= Lily Nie =

Lily Nie (born 1963) is the founder of Chinese Children Adoption International, which has overseen the international adoptions of over 10,160 Chinese children. She was inducted into the Colorado Women's Hall of Fame in 2008.

==Life and education==
Lily Nie was born in Yingkou in 1963. She earned a law degree from Fushun University. She moved to the United States in 1987 to marry her fiancé, Joshua Zhong. She and her husband relocated to Colorado from South Carolina in 1988, when her husband received a scholarship to Denver Seminary. In the 1990s, she began working on a master's degree in business administration, and earned it in 1994 from the University of Phoenix. She also has a degree in human resources management from Colorado Christian University. She and her husband also had a baby boy and girl. Both she and her husband became United States citizens in 1999.

==Career and activism==
Nie became a business law attorney in China after receiving her law degree. After relocating to the United States, she became interested in activism for vulnerable children after being taught English from a couple that was raising four adopted children. When she and her husband had to relocate to Colorado, she enrolled in the Spring International Language Institute and worked as a maid and taught Mandarin Chinese to afford her tuition. In 1992, the laws in China changed to let foreigners adopt Chinese children. She founded Chinese Children Adoption International with her husband. In 1994, she helped adopt 20 Chinese children living in orphanages and relocated them to Colorado homes. In 1995, Nie made five trips to China and facilitated the adoption of 140 children. Chinese Children Adoption International is now the largest China-only adoption agency in the world. The organization has also paved the way for addressing the care of children in Chinese orphanages, and increasing Chinese governmental oversight of orphanages.

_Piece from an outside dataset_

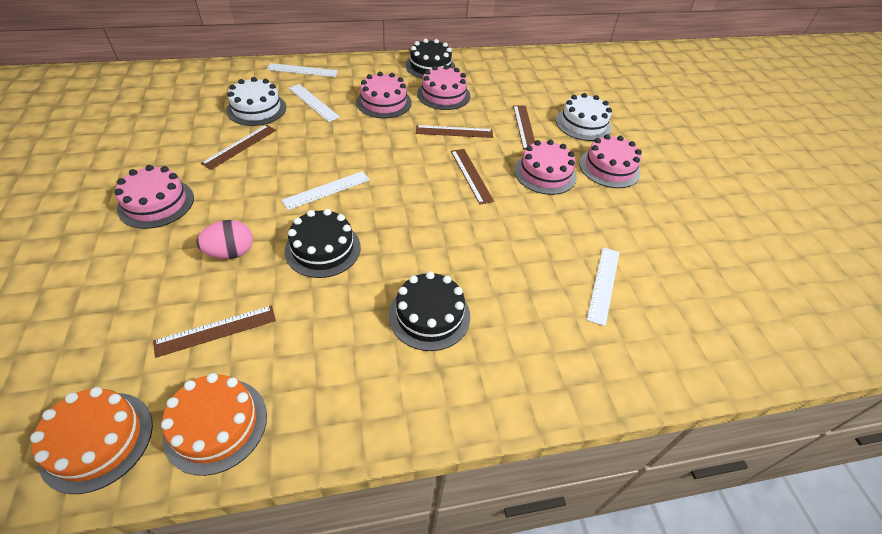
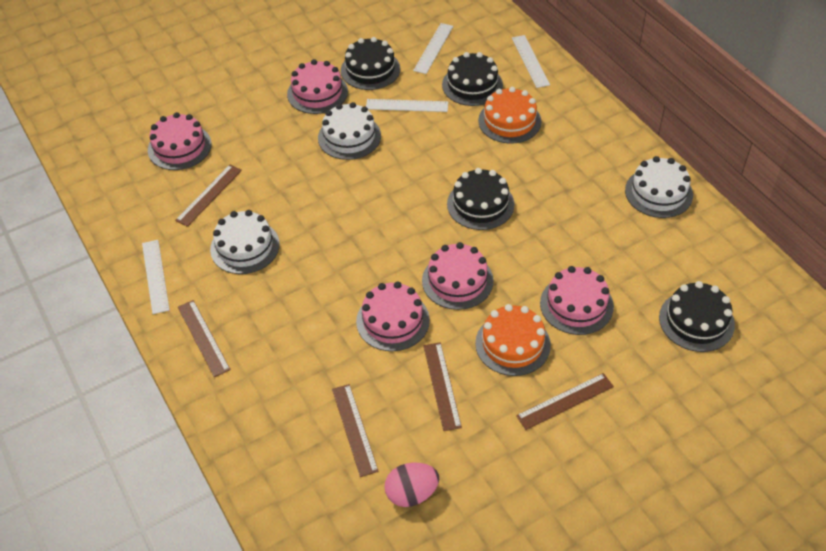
black cake: 3 -> 4
white cake: 2 -> 3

Nie created the Chinese Children Charity Fund to raise funds to care for Chinese children living in orphanages. The charity went on to open three orphanages in China, called Lily Orphan Care Centers, and helped to train orphanage care workers. After Chinese policy allowed foster care, the organization began to train foster care parents and families and helped to place children in foster homes in China. The organization actively places special-needs children in American homes, as well. They have also established bilingual Chinese agents in all provinces of China, and they help facilitate adoptions. In 1996, Nie started the Joyous Chinese Cultural School in Littleton, Colorado. The school was started to teach Chinese children the Chinese language and about Chinese culture. She also founded the ChinaRoots program, which helps lead heritage trips to China for adopted children and their families. She also aided in creating the Red Thread Counseling Center, which was the first counseling agency in the United States to help provide counseling and emotional help to adopted children and their adoptive families. Nie and her organization have also established charity programs for children too old to be placed with families.